2.  The Importance of Having Fun: In the article "March Madness" by Rev. Tino writes that "sports can teach us how to have fun. And the business of fun—of play, of laughter, of lightness—is important spiritual stuff. Just ask any of the resident clowns around here."  Every team has its resident clown, or should, but I also think it's important to see leadership caught in the act of having fun.  Enter in Coach Mike Brey. Every single person who watched this game noticed how much fun he had coaching.  

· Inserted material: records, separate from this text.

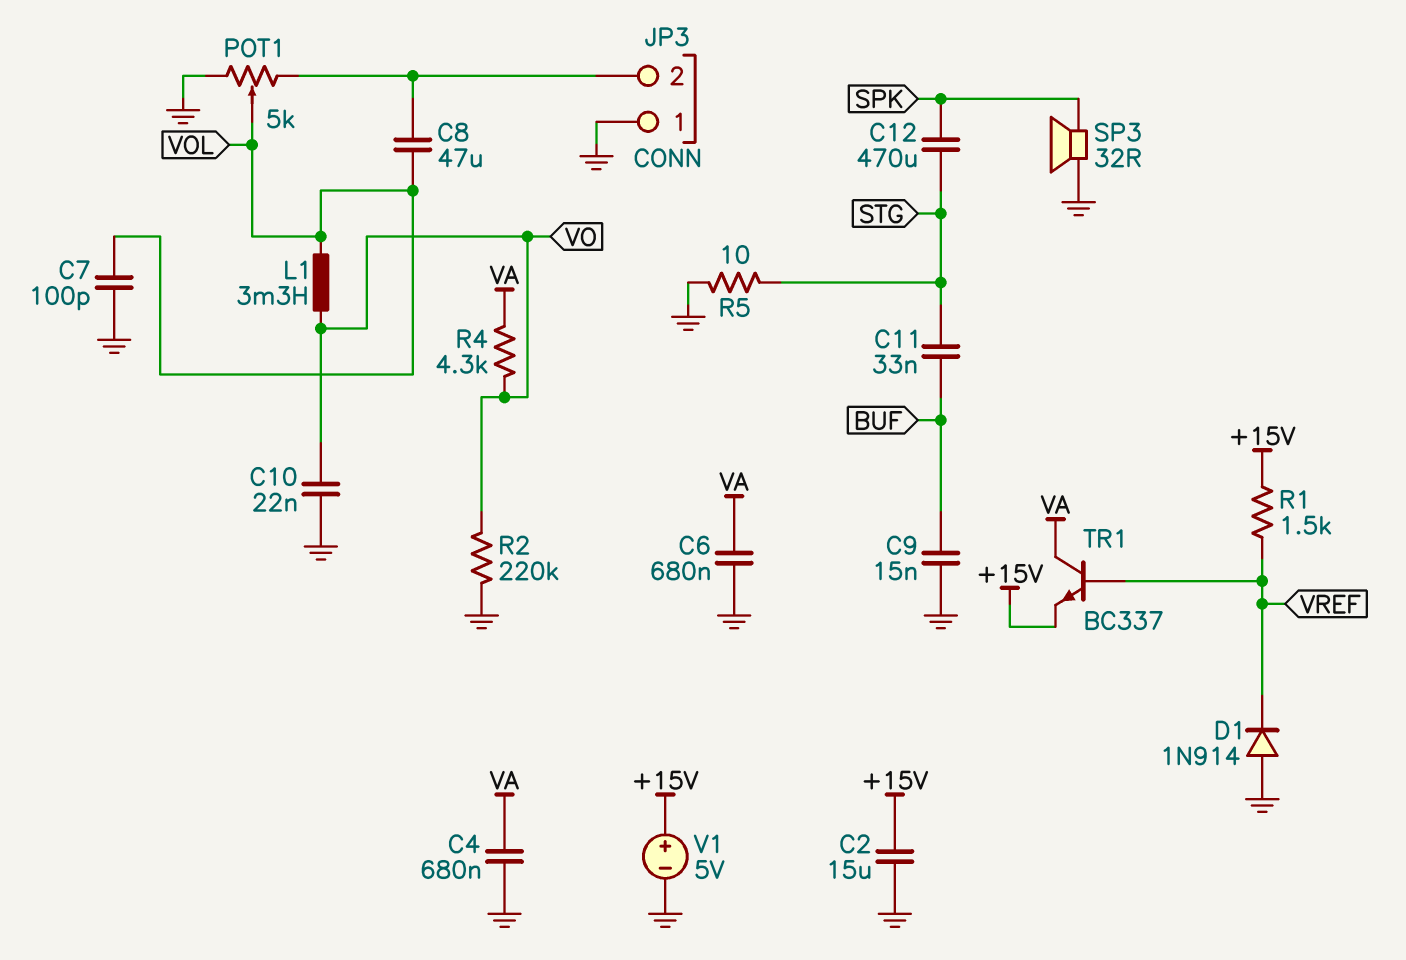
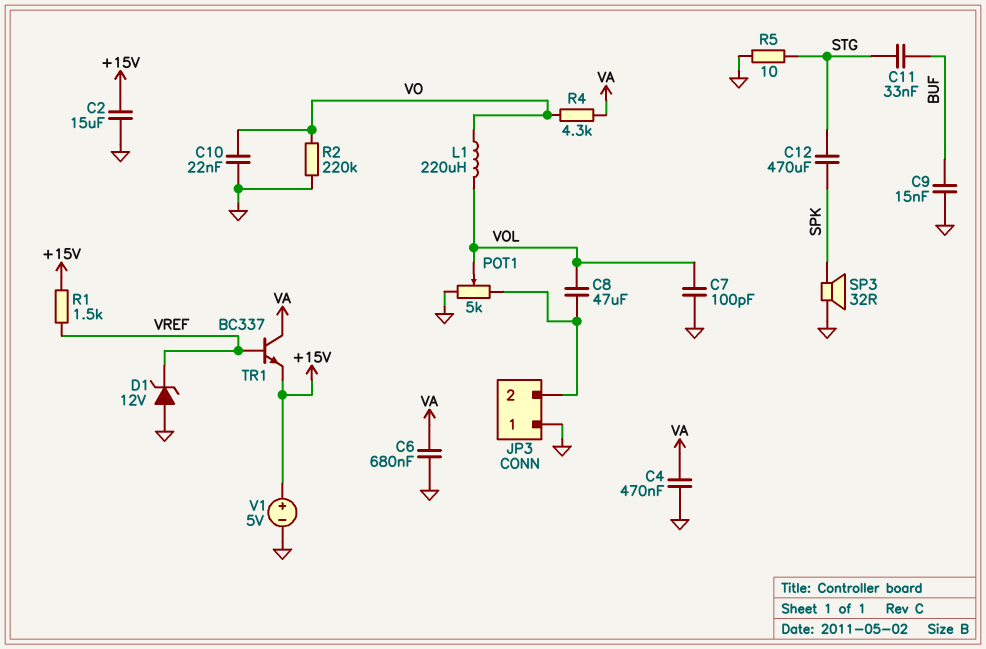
C4: 680nF (GND, VA) -> 470nF (GND, VA)
D1: diode 1N914 (A GND, K VREF) -> zener 12V (A GND, K VREF)
L1: 3.3mH (VO, VOL) -> 220uH (VO, VOL)

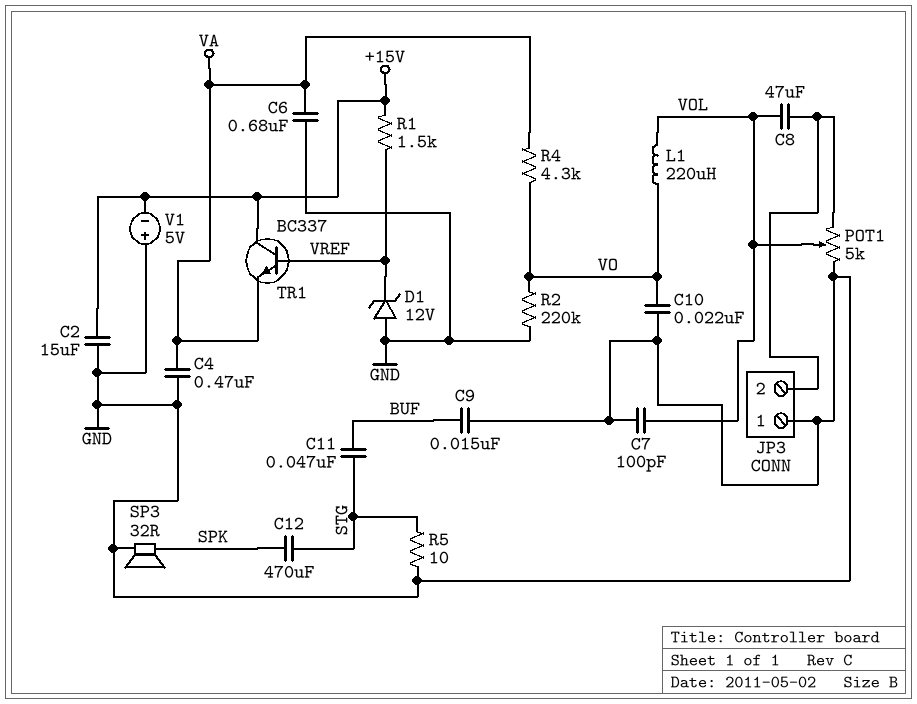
C11: 33nF (BUF, STG) -> 47nF (BUF, STG)
TR1: NPN BC337 (B VREF, C VA, E +15V) -> NPN BC337 (B VREF, C +15V, E VA)
V1: 5V (plus +15V, minus GND) -> 5V (plus GND, minus +15V)

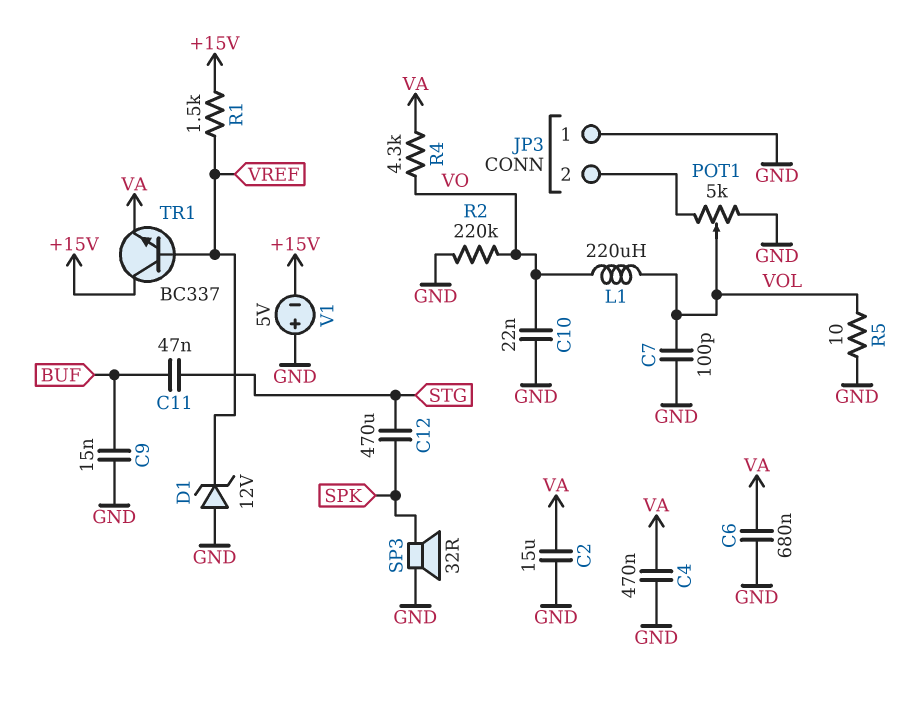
C2: 15uF (+15V, GND) -> 15uF (GND, VA)
C8: 47uF (JP3/2, VOL) -> none
R5: 10 (GND, STG) -> 10 (GND, VOL)

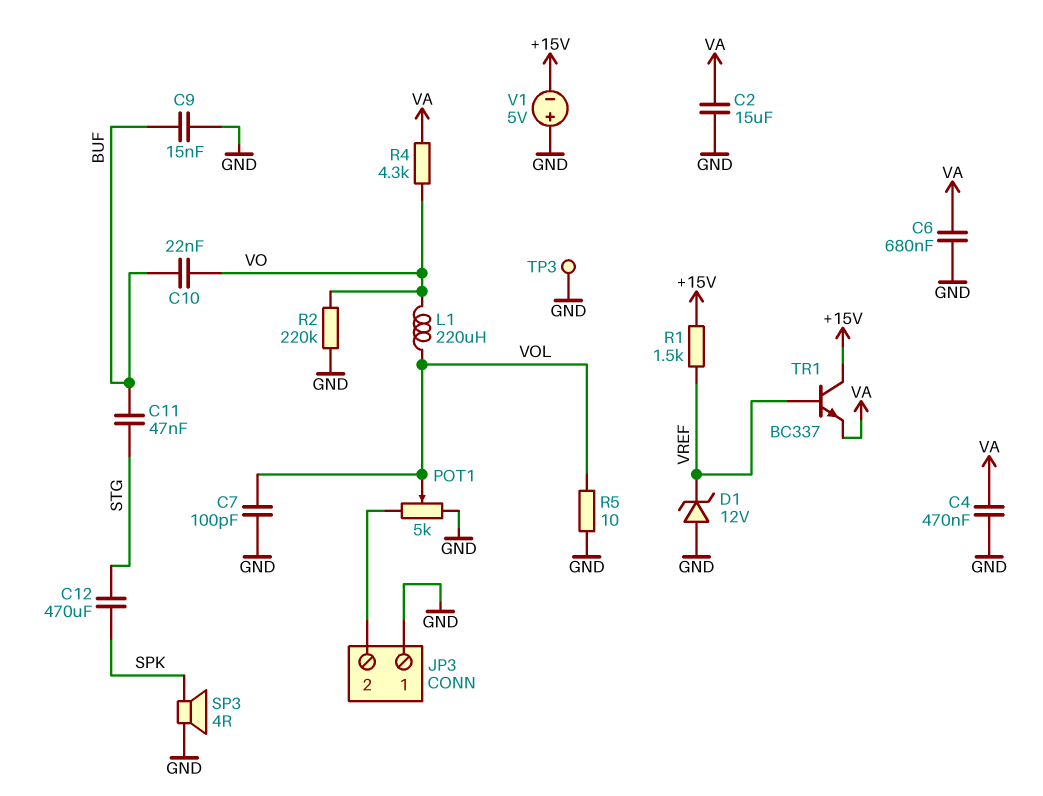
C10: 22nF (GND, VO) -> 22nF (BUF, VO)
SP3: speaker 32R (GND, SPK) -> speaker 4R (GND, SPK)
TP3: none -> test point (GND)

I never take having fun for granted and many don't, but enjoying the moment can be a tremendous challenge with the pressure of winning or not losing--choose your poison.  However, Brey acknowledged that fun was a reason for their success. "We got over 100 (points) because we played an extra game," Brey said on ESPN after the game. "We were having fun. It was awesome."
3.  Free Manti: When last cited at Purcell Pavilion, Manti Te'o was on top of the world.  What fan didn't love seeing #5 sweep the floor at halftime or leading the charge as students swarmed the court in 64-50 rout over Kentucky.  In just a few months time, our vision of him may have changed, but he hasn't.  Met with mixed reactions, he came to support the Irish standing tall and his head held high.  That humility we once found so endearing has been exercised more than anyone could have ever predicted.  He is the butt of many jokes, his character has been questioned and even though the truth was revealed, he was cited by Forbes magazine as one of the most hated American athletes.  He shares the same approval rating as Lance Armstrong--15%.  My rally cry was and is FREE MANTI!  Seeing him be who he is at a great game says even though the world can't imagine it, he already is free....
4.  Never Miss a Free Throw:  I grew up in a home that truly regards the foul shot as a "free throw."  "Free!" in our society is a good thing.  We welcome free food, free drinks, free merchandise, etc.  So why don't we embrace the "free" throw.  My dad watches players in the NBA miss free throws with an air of total disgust (and it happens often!).  It's almost a moral wrongdoing.  Missing free throws  affects the outcome of games.  In this game, it didn't necessarily determine the winner, but it could have.  As noted by NCAAB.com "Both teams missed crucial free throws in the final minute. Atkins missed two with 37 seconds left and Montrezi Harrell did the same for Louisville with 24 seconds left. The lead changed hands 26 times and there were 16 ties."  A free throw made is a free point.  Folks love to say "defense wins games." It does, but so do free throws!


5.  Why You Gotta Have a Deep Bench:  I teach 7 of the 14 varsity basketball players at St. Ignatius, so this year I have paid much more attention to the role of every team member.  Some of these boys are starters, others get subbed in frequently and others never see any playing time.  I know this is reality in a sport that allows for 5 players on the court, yet I feel for the guys who suit up yet never get called into the game.  I wonder how frustrating and disappointing it must be to "ride the pine" (and I hate that expression) or hear from your friends "good luck" knowing you won't contribute.  For those journeyman players, let Sherman Garrick serve as a shining example.  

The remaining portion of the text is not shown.